FIGS. 10A-10B illustrate improvements achievable with the method 600 over conventional analyte identification methods according to one example. More specifically, FIG. 10A graphically illustrates a query spectrum 1002 corresponding to an example control compound (Rutin, in this case) used to comparatively evaluate the relative performance of several analyte identification methods. FIG. 10B shows a table containing a ranked list of library hits obtained for the query spectrum 1002. The shown table has six columns that are labeled 1010-1020, respectively. The column 1010 displays the rank of the entries. The column 1012 displays the match scores for the three indicated algorithms. The column 1014 displays the compound names from the library. The column 1016 displays the compound structures. The column 1018 displays the hit summaries. The column 1020 displays the hit metadata from the library. The entries are ranked based on their HighChem HighRes scores.
The top five hits are characterized by relatively high similarity scores. However, none of the top twelve hits is the hit on the correct actual compound (Rutin), which only appears at the thirteen's position. Although each of the top three hits has HighChem HighRes score above 80, a closer look at the hit summaries (the column 1018) reveals that the number of matching peaks between the query spectrum 1002 and the corresponding library spectra is relatively low, at two.
Additionally, the intensity of peaks does not match sufficiently accurately, as indicated by some of the metadata (the column 1020), such as the collision energy levels. In contrast, according to various embodiments, the ML model 130 is trained to learn the pertinent metadata and parameters to properly re-rank the library hits such that the correct hit gets pushed closer to the top of the hit list. In the example shown, a properly trained embodiment of the ML model 130 will change the rank of Rutin from the number 13 indicated in the table of FIG. 10B to a number within at least the top five hits.
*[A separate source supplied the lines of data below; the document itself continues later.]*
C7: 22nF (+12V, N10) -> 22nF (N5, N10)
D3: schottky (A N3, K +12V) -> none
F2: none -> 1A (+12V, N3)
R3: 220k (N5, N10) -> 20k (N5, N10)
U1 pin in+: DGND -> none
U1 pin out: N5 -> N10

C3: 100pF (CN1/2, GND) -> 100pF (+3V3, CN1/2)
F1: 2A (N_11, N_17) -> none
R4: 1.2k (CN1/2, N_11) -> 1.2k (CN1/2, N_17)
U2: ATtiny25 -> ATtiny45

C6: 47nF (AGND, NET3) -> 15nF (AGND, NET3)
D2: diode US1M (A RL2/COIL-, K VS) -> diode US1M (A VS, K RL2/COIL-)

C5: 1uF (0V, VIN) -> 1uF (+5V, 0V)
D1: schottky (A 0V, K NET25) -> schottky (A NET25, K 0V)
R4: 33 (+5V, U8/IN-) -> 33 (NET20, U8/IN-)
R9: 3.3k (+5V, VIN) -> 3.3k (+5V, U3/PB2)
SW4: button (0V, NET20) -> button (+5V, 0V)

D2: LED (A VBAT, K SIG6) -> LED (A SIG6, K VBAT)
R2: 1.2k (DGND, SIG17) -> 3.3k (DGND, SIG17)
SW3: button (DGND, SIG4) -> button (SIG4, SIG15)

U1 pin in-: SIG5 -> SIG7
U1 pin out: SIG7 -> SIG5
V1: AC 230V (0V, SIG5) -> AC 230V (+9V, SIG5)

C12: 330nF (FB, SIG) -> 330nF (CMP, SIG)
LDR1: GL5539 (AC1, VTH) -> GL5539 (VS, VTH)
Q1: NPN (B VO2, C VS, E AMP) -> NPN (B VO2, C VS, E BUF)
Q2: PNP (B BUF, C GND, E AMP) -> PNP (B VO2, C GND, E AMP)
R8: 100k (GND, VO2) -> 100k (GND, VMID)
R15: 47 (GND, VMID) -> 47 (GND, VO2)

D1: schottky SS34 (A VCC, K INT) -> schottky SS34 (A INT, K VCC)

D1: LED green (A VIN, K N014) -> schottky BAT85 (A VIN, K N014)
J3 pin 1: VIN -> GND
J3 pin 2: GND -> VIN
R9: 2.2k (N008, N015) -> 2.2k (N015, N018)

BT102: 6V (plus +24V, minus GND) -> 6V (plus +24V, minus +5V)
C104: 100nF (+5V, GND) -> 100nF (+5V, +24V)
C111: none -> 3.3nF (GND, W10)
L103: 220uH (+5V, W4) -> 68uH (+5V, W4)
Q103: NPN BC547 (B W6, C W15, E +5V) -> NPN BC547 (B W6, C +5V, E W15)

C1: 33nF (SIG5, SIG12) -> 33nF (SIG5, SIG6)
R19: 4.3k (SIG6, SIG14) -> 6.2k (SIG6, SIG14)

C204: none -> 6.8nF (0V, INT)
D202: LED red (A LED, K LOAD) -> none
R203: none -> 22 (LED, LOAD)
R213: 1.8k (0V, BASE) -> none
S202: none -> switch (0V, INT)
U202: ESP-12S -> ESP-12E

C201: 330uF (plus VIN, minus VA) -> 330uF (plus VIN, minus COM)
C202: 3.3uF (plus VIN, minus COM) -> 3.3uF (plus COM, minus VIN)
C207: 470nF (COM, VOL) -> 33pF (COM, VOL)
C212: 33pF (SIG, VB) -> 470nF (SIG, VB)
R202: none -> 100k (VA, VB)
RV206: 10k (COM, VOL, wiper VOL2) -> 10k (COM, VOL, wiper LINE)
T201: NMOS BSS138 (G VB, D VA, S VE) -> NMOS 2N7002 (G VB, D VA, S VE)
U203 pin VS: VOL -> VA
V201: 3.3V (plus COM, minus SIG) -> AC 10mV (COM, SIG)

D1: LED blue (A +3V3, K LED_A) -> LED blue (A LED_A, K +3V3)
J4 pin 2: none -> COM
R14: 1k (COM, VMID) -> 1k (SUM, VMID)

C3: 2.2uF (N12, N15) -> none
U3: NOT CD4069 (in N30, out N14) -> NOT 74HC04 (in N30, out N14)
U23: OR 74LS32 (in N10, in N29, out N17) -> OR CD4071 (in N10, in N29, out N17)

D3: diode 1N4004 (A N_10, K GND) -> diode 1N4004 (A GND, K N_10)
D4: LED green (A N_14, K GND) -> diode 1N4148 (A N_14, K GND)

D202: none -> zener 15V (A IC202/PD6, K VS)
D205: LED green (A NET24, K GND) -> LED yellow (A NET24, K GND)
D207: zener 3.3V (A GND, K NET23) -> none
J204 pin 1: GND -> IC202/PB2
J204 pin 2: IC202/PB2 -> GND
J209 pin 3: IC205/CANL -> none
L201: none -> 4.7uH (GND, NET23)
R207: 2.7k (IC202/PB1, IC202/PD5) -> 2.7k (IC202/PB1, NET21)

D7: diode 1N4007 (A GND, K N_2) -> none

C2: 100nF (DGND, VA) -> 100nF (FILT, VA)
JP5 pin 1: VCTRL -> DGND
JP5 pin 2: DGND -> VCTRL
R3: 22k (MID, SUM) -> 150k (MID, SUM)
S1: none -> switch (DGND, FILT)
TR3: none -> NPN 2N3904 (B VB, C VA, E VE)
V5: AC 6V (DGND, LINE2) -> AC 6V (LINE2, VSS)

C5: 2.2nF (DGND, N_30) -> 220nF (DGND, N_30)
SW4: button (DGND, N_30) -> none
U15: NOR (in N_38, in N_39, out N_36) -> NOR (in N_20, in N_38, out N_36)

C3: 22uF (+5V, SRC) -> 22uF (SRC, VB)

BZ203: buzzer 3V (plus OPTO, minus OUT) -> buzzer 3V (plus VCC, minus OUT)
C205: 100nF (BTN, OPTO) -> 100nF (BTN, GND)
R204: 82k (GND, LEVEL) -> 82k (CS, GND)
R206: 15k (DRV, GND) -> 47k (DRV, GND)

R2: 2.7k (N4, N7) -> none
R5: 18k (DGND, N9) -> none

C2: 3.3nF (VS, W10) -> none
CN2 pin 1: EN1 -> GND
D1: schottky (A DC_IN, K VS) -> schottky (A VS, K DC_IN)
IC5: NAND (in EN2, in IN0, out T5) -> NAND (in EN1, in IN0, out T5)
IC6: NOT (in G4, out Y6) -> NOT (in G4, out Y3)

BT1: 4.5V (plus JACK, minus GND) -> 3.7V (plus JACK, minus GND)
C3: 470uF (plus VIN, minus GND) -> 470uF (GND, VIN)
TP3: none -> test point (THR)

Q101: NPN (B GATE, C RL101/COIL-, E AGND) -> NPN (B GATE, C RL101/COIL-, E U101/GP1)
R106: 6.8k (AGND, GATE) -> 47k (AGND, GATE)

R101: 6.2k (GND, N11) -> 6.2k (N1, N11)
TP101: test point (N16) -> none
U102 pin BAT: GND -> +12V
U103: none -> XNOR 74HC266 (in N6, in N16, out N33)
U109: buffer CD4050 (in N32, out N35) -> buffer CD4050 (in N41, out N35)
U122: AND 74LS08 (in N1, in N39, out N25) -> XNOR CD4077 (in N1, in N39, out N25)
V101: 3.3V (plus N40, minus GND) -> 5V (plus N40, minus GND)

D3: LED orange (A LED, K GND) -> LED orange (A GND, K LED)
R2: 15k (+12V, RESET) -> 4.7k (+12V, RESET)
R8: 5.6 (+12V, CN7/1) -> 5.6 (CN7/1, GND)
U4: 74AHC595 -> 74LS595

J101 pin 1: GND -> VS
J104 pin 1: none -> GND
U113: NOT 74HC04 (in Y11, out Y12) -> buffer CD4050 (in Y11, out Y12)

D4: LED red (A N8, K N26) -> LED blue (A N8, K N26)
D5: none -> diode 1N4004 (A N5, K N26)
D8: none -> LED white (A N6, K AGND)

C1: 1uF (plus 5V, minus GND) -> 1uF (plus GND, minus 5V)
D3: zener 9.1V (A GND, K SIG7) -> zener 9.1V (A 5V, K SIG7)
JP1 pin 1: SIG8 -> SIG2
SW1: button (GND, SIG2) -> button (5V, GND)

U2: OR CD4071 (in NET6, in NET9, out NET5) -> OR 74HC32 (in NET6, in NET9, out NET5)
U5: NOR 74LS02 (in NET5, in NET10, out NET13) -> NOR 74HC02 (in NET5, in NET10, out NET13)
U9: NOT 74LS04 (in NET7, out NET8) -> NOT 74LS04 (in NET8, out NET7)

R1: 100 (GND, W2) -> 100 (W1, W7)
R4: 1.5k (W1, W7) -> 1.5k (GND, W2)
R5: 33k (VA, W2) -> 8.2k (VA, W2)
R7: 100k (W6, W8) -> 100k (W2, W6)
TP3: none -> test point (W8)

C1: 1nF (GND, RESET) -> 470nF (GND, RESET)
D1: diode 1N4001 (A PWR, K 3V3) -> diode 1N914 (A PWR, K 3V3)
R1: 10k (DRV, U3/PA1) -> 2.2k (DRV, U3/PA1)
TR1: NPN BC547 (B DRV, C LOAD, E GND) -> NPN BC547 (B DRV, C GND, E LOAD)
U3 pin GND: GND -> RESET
In other words, example embodiments disclosed herein will enable a significant reduction in the occurrence of false positives in the compound identification process.
According to one example disclosed above, e.g., in the summary section and/or in reference to any one or any combination of some or all of FIGS. 1-10, provided is a method performed via a computing device for providing support to a mass spectrometry (MS) system, the method comprising: obtaining from a mass spectral library (i) an ordered hitlist of reference spectra corresponding to a set of fragmentation spectra of an analyte acquired with the MS system; and (ii) a first set of metadata corresponding to the ordered hitlist of reference spectra; obtaining from the MS system a second set of metadata corresponding to the set of fragmentation spectra; and evaluating an order of entries in the ordered hitlist with a machine learning (ML) model based on the first set of metadata and the second set of metadata.
In some examples of the above method, obtaining the ordered hitlist includes submitting a search query with the set of fragmentation spectra to the mass spectral library.
In some examples of any of the above methods, at least one of the first and second sets of metadata includes a respective set of one or more parameters selected from the group consisting of: a normalized or absolute collision energy; one or more parameters of an ion activation method; a number of candidate compounds; one or more values of a matching score; an identity of a precursor ion; a number of peaks in a spectrum; a sparseness measure; an intensity of a peak and a corresponding accuracy; one or more distances between peaks in a spectrum; one or more spectrum labels; and a mean or average value of a selected numerical characteristic.
In some examples of any of the above methods, the matching score is computed using a dot product of a corresponding pair of spectra.
In some examples of any of the above methods, the ordered hitlist is ordered in a descending order of matching scores of the entries.
In some examples of any of the above methods, the ML model includes a model selected from the group consisting of: a random forest classifier; a gradient boosting model; a k-nearest-neighbors algorithm; and a variational autoencoder.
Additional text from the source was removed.